Everyone has a few things they’d like to forget, regrets they have to live, the loss of a loved one or even a tiny fish in a bowl when they were little. These memories, no matter how large or small you may think they are, remain in your brain and do in fact influence decision making throughout one’s life. A new discovery this week has shown that with the right medication cocktail, you may in fact be able to genuinely squelch these memories and move ahead with a clearer state of mind. This may also influence how cognition is defined.

Okay, so here is how the research went down with a relatively small sized sample group in Montreal, Canada. Researchers gathered university students and asked them to watch a video presentation that told the story of a little girl who has a horrible accident while visiting with her grandparents. While the girl and her grandfather are constructing a birdhouse, one of the little girl’s hands gets caught in a saw. One of the pictures shown to the study volunteers is of her mangled hand.
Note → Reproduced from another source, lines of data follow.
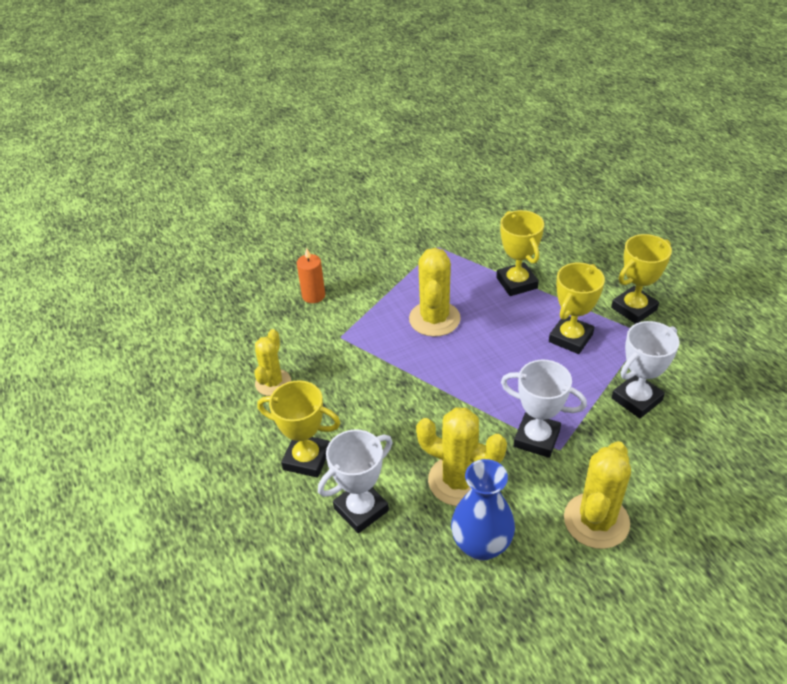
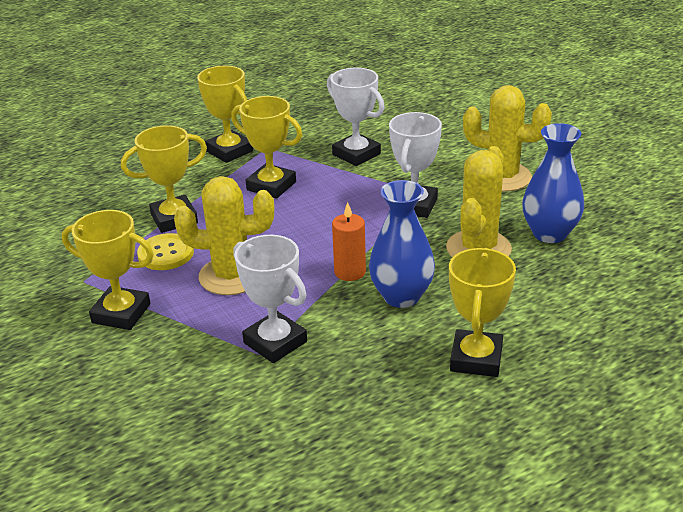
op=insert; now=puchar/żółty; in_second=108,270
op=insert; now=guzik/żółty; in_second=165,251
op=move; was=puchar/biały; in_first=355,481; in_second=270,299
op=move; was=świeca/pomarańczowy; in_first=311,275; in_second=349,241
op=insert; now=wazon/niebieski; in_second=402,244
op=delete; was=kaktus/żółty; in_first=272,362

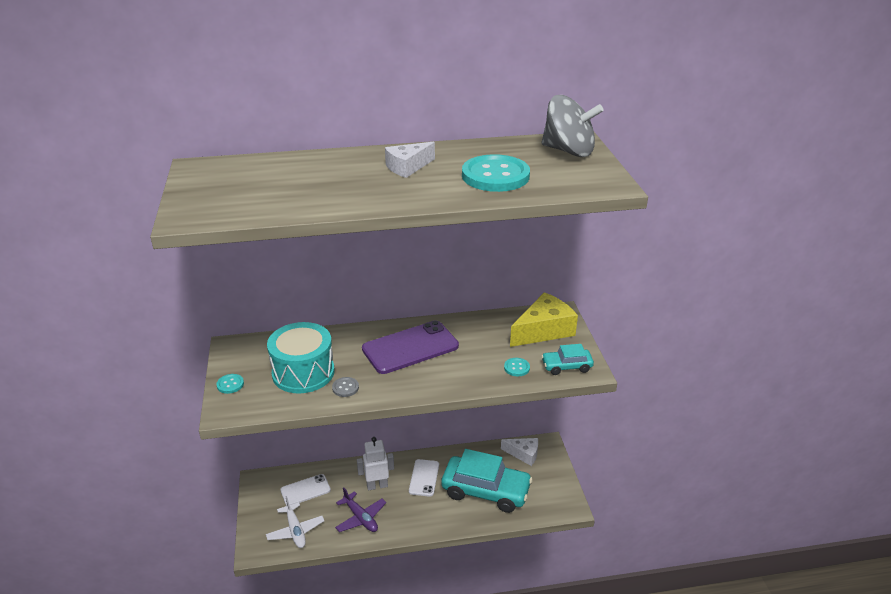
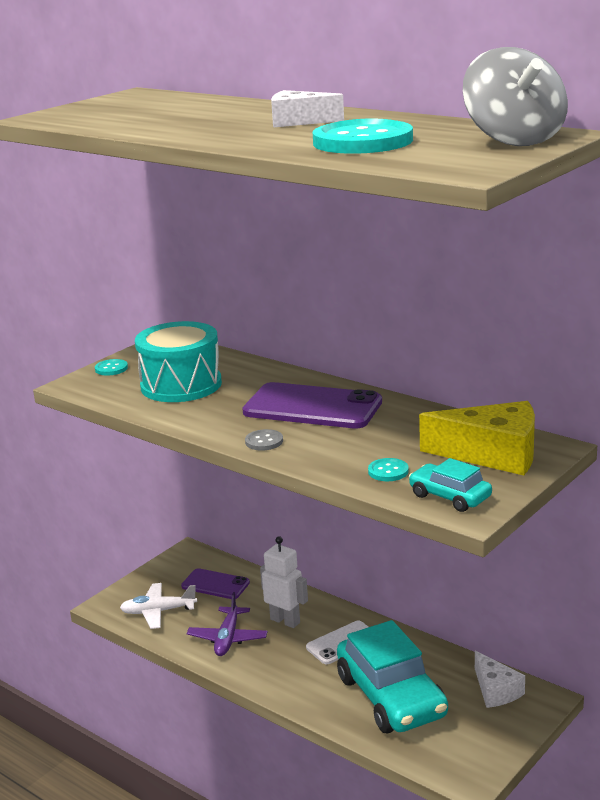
op=rotate; was=samolot/biały; in_first=295,522; in_second=158,606; clockwise=60
op=recolor; was=telefon/biały; now=telefon/fioletowy; in_first=305,489; in_second=215,583
op=move; was=guzik/szary; in_first=345,387; in_second=264,440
Though the girl’s hand is eventually saved at the hospital and the story ends fine, the presentation is tough to sit through and tends to cause viewers emotional distress, explains the study’s lead author Marie-France Marin, a doctoral student at The Center for Studies on Human Stress at the University of Montreal.

Before the viewing of the short, saliva samples were collected from the subjects to measure levels of the stress hormone, cortisol. Although stress isn’t the only reason that cortisol is secreted into the bloodstream, it has been termed “the stress hormone” because it’s also secreted in higher levels during the body’s “fight or flight” response to stress, and is responsible for several stress-related changes in the body.

Three days later, the study volunteers were brought back in and were given a placebo, while the rest were given one of two doses of a drug that knocks back the amount of cortisol in the bloodstream.

The theory is that cortisol is somehow involved in preserving memories, especially emotionally charged ones, Marin explains. Cut back on cortisol and maybe you’ll be able to mess with a memory. When Marin asked the volunteers to try to recall the video presentation, those who were given the cortisol mellowing drug had a harder time recalling the more wrenching details. The higher the dose, the harder it was for them to remember.

While cortisol is an important and helpful part of the body’s response to stress, it’s important that the body’s relaxation response is activated so the body’s functions can return to normal following a stressful event. Unfortunately, in our current high-stress culture, the body’s stress response is activated so often that the body doesn’t always have a chance to return to normal, resulting in a state of chronic stress.

Marin hopes that these findings might one day help people suffering from , post-traumatic stress disorder or PTSD. The cortisol blocker may help diminish the power of the traumatic event that kicked off the condition.

Marin concludes:

“It might be that we can actually change them (memories) and create false memories. It’s a question that should be investigated. Using this paradigm, can memories still change once they’re formed? If they can, that raises some ethical questions when it comes to legal testimony.”